Start by walking through workstations and common areas and list every device used in the last 1–2 months. For each device record the exact model from the nameplate, connection type, current driver and the application where it’s used; this helps avoid missing the “rare” devices that actually stop operations.

How quickly can I tell if a device driver is compatible with the new OS?

Check whether a suitable driver exists for your Windows version and what user rights it requires. If the device needs separate software, plugin or a service, verify it runs under a regular user account and isn’t blocked by antivirus or policies.

What port and adapter problems happen most often?

Verify which ports are present on the new PCs and what disappeared compared to the old ones (COM/LPT and extra USB‑A are commonly missing).

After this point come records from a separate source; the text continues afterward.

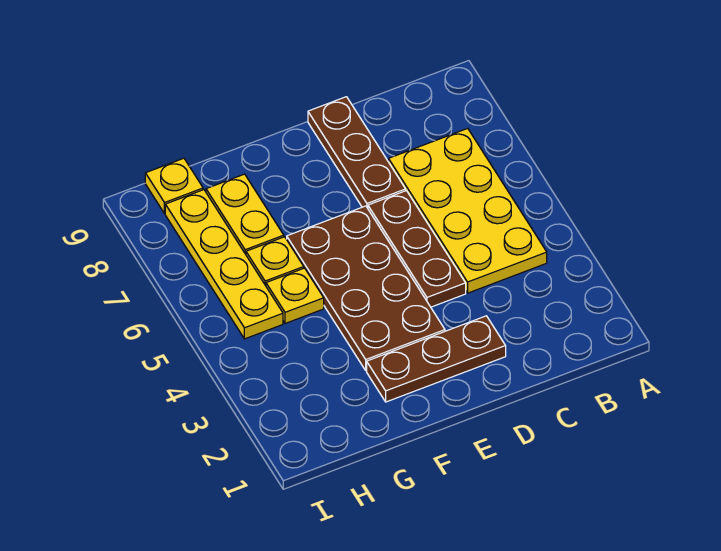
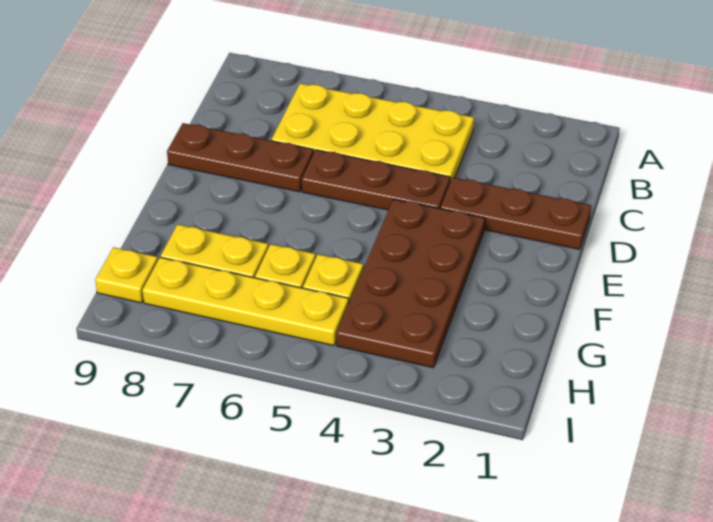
brown plate D2:F2 level 1 -> brown plate D1:D3 level 1
brown plate E3:F6 level 1 -> brown plate E3:H4 level 1

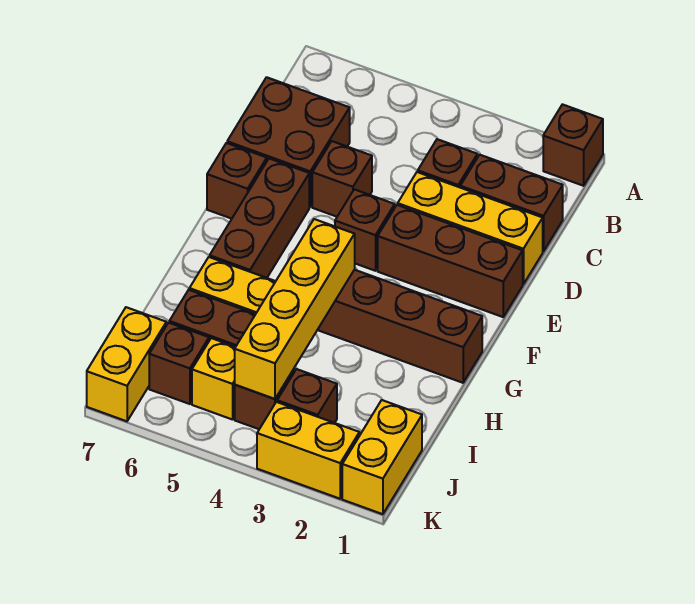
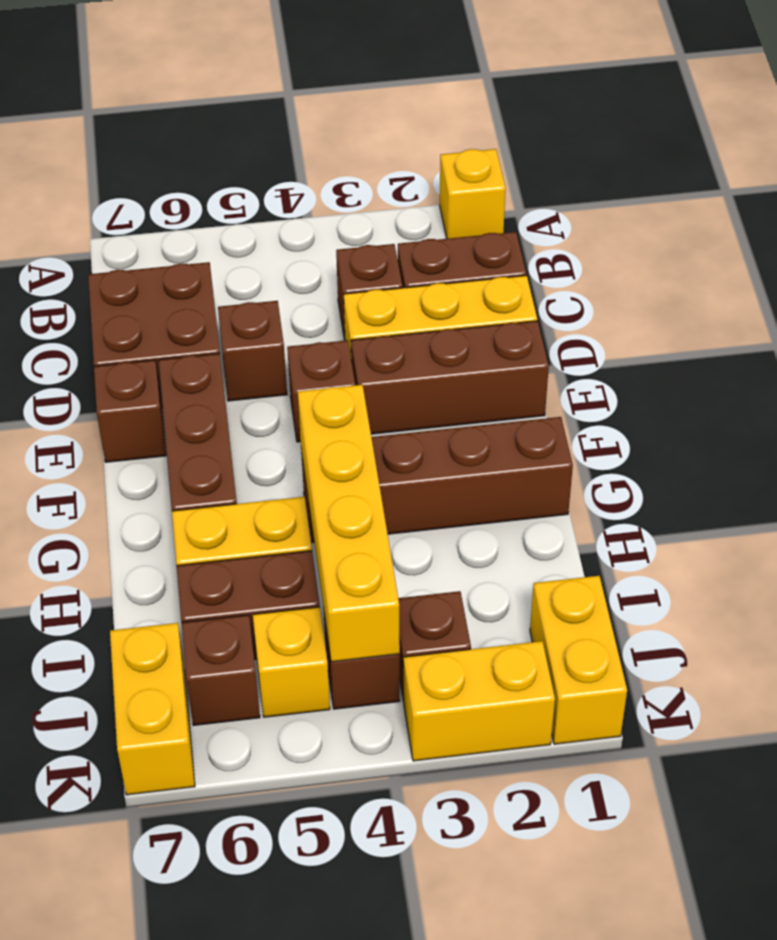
brown brick A1 level 1 -> yellow brick A1 level 1

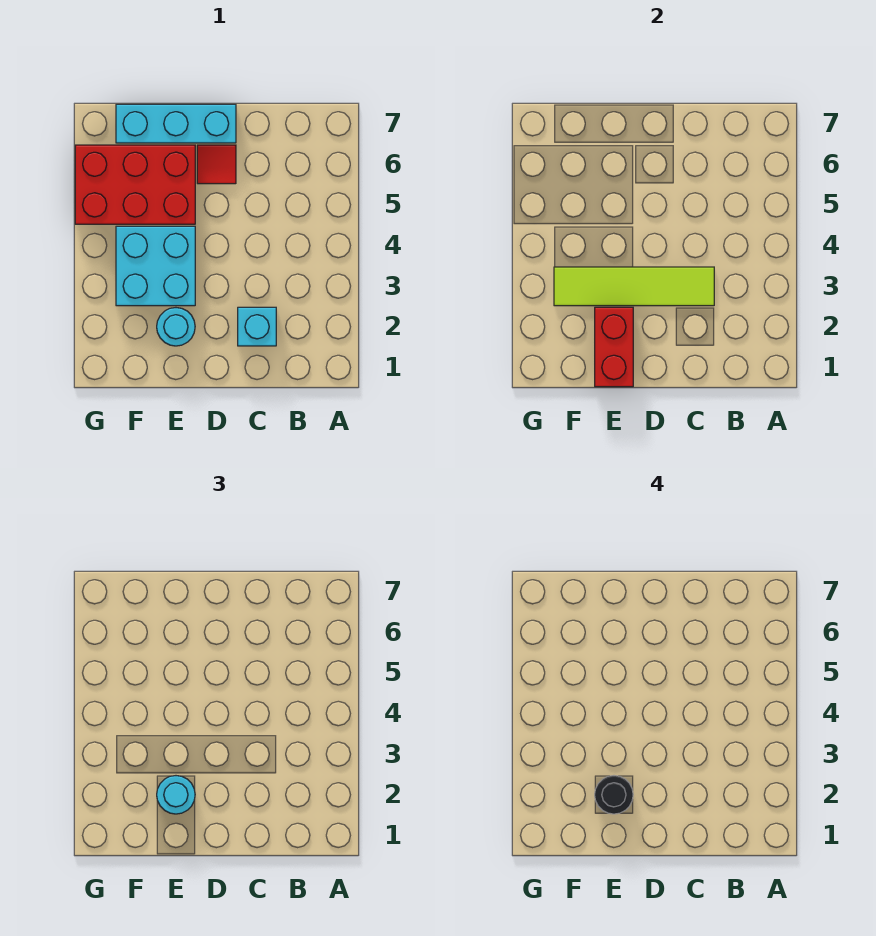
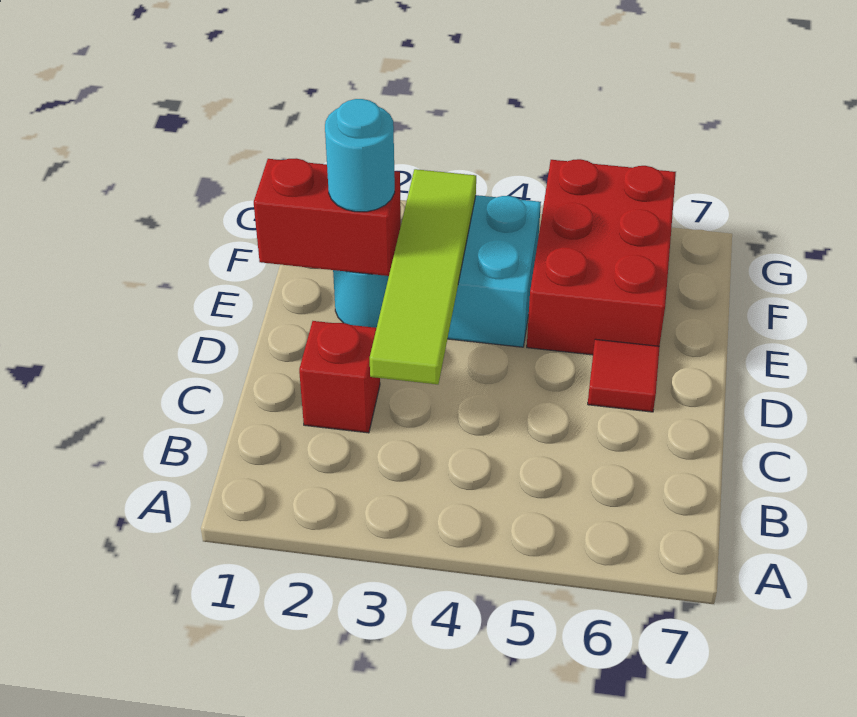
cyan brick C2 level 1 -> red brick C2 level 1
cyan brick D7:F7 level 1 -> none
black round brick E2 level 4 -> none

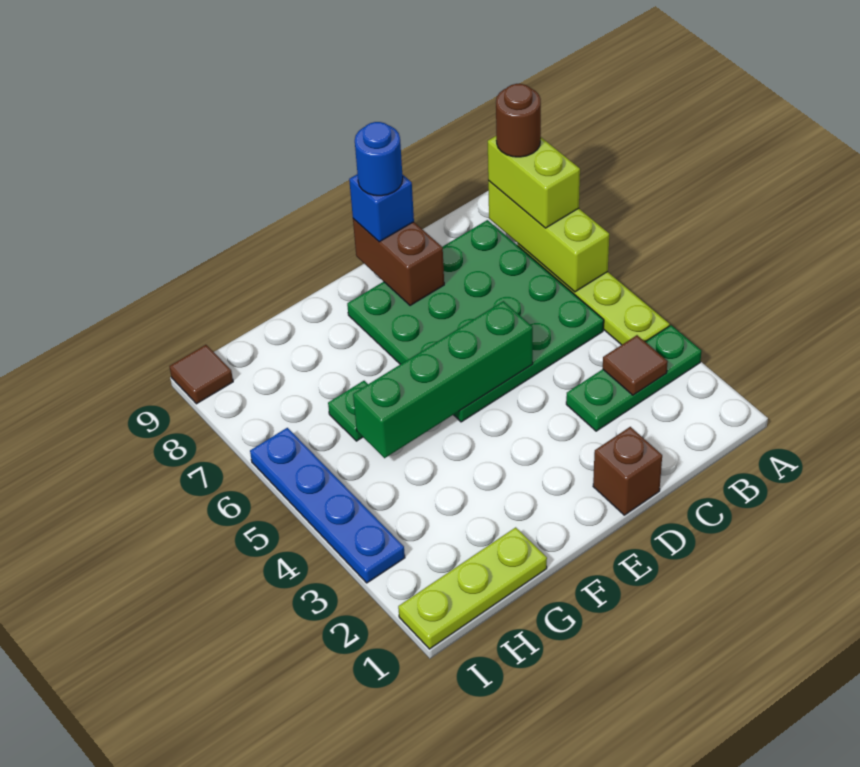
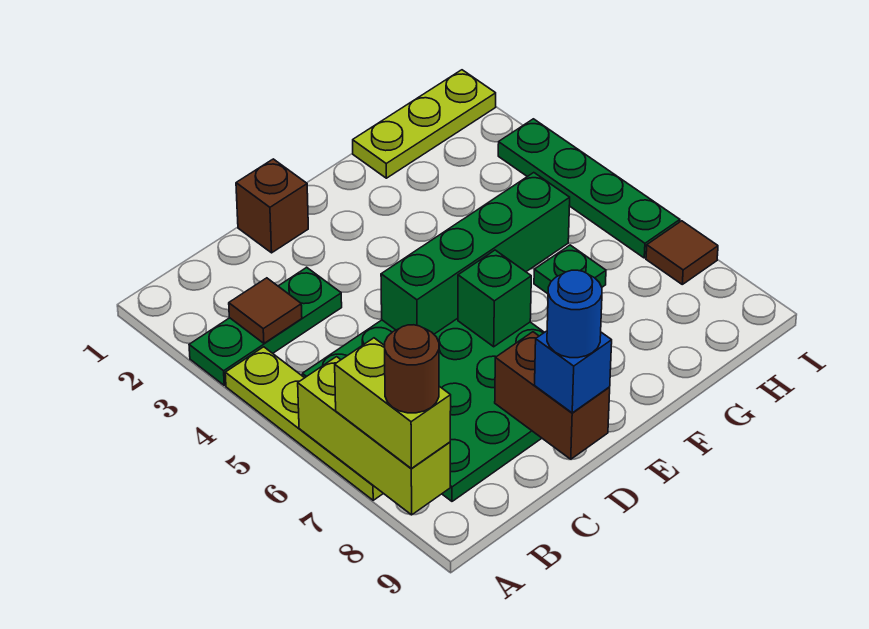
none -> green brick E6 level 2
blue plate I3:I6 level 1 -> green plate I3:I6 level 1
brown tile I9 level 1 -> brown tile I7 level 1

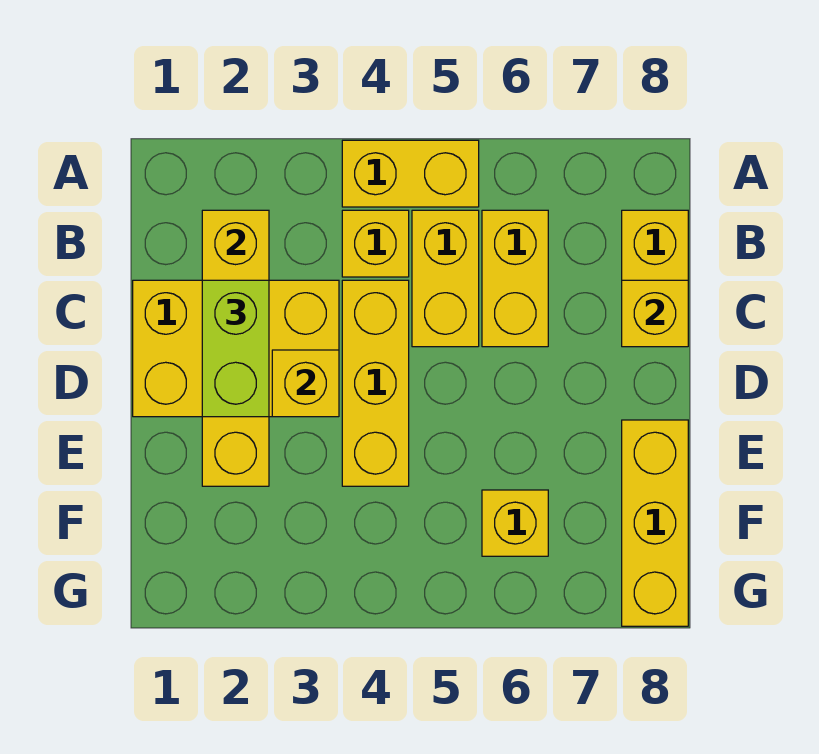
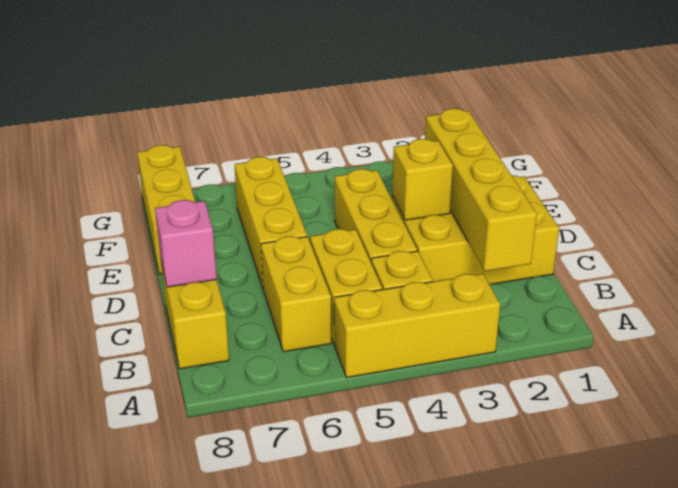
yellow brick A4:A5 level 1 -> yellow brick A3:A5 level 1
lime brick C2:D2 level 3 -> none
yellow brick C8 level 2 -> pink brick C8 level 2
yellow brick F6 level 1 -> yellow brick D6:F6 level 1

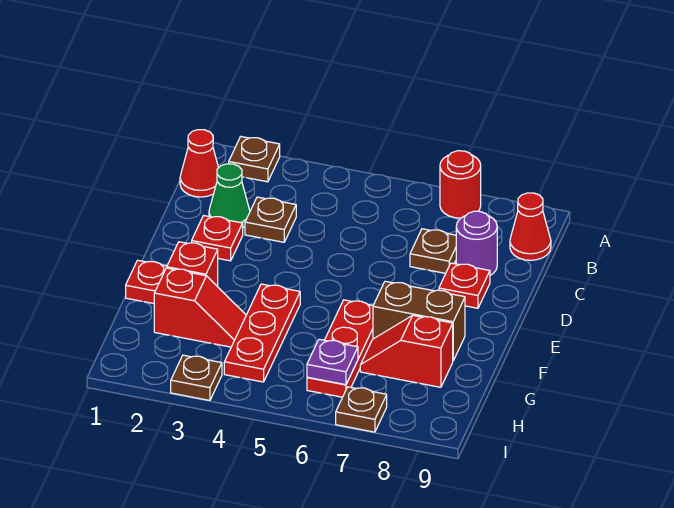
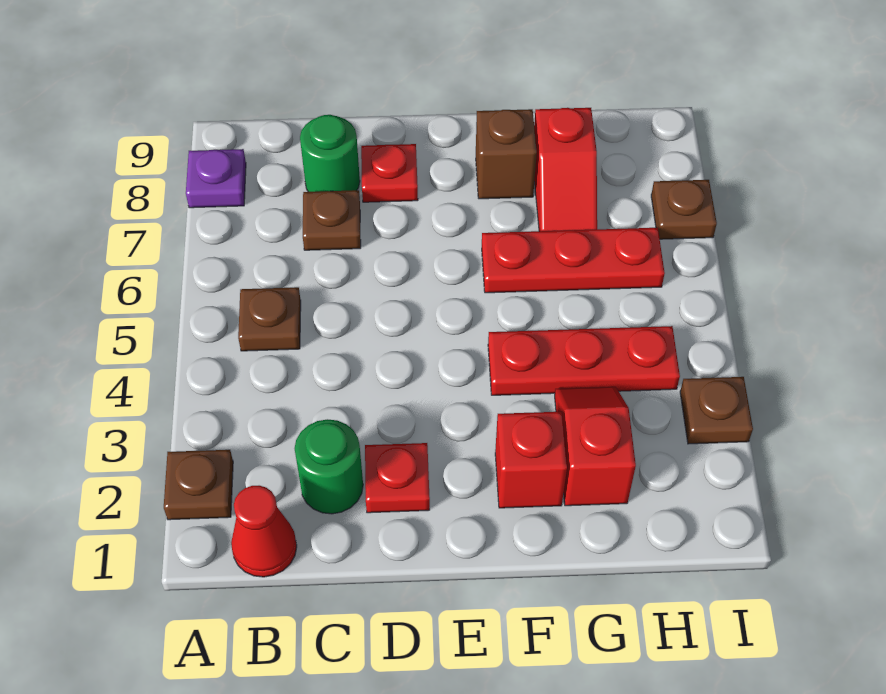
red round brick A7 level 1 -> none
red cone B9 level 1 -> none
green cone C2 level 1 -> green round brick C2 level 1
brown plate C3 level 1 -> brown plate B5 level 1
purple round brick C8 level 1 -> green round brick C8 level 1
red plate F1 level 1 -> none
brown brick F7:F8 level 1 -> brown brick F8 level 1
purple plate H6 level 2 -> purple plate A8 level 1

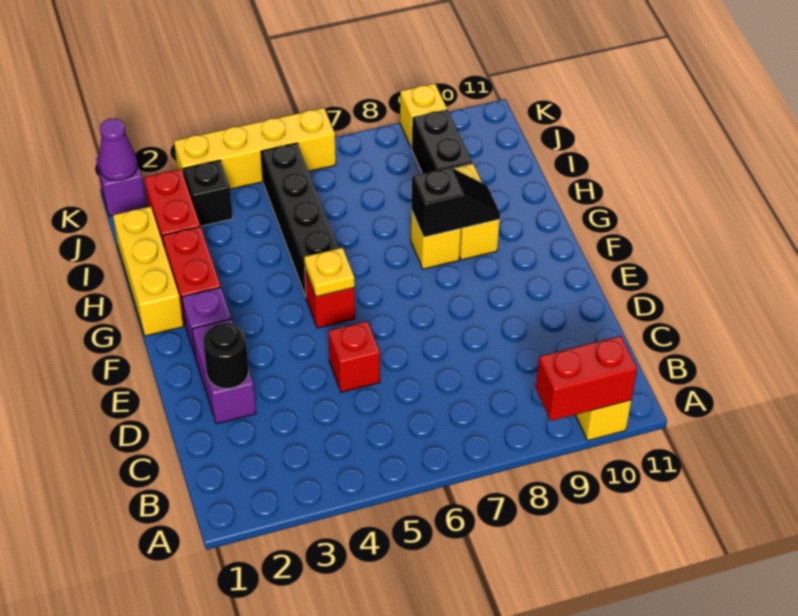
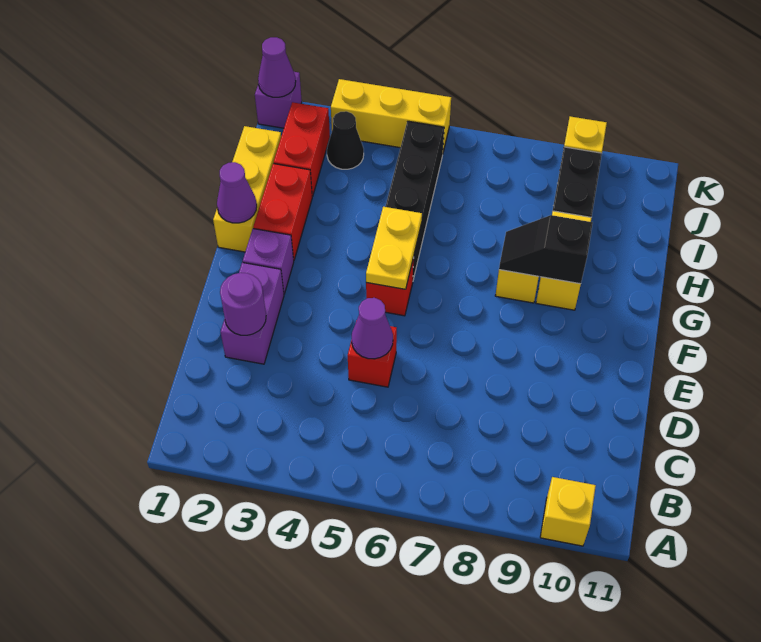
red brick A9:A10 level 2 -> none
black round brick D2 level 2 -> purple round brick D2 level 2
none -> purple cone D5 level 2
yellow plate F5 level 2 -> yellow plate F5:G5 level 2
none -> purple cone G1 level 2
black slope G8:G9 level 2 top 8 -> black slope G8:G9 level 2 top 9
black brick J3 level 1 -> black cone J3 level 1
yellow brick K3:K6 level 1 -> yellow brick K3:K5 level 1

If adapters are needed, test that exact adapter model on the bench, because not all dongles and docking stations work the same with legacy peripherals.

How can security policy block peripherals after an upgrade?

Security policies often break components that used to be installed “silently”: unsigned drivers, token services, smart‑card access and USB device controls. The right approach is to test devices under the same policies (Secure Boot, driver restrictions, EDR) that will be applied to production PCs.

How do I build a test setup without unnecessary cost?

One or two test PCs that match the future batch in OS, ports and security settings are enough. Do a clean install, apply domain/policies/antivirus and save an image so you can quickly revert after experiments with drivers.

What is the minimal test sequence per device that gives reliable results?

Make sure the device appears correctly (no “unknown device” or warnings), install the official driver, then perform a real operation in the target application. Repeat the test after a reboot and after unplugging/replugging the device in other ports to catch power and policy issues.

How to properly test USB tokens for digital signatures before a mass PC replacement?

Test the full flow: driver and crypto provider installation, login to required systems and signing a document using a standard (non‑administrator) account. If signing fails, the cause is often component versions, certificate store permissions or a blocked service, not the token itself.

Why can a barcode scanner start producing garbled characters on a new PC?

Scanners often work in different modes: HID (like a keyboard) or virtual COM port. Test in the actual target application (not in Notepad), check layout, suffixes (Enter/Tab) and port stability/power supply.

How to document test results so you don’t have to redo everything?

Record not just “works/doesn’t work” but the conditions: OS version, driver and its source, user account, and the exact test scenario. This lets you reproduce results on another batch and quickly find what changed if Windows updates break something later.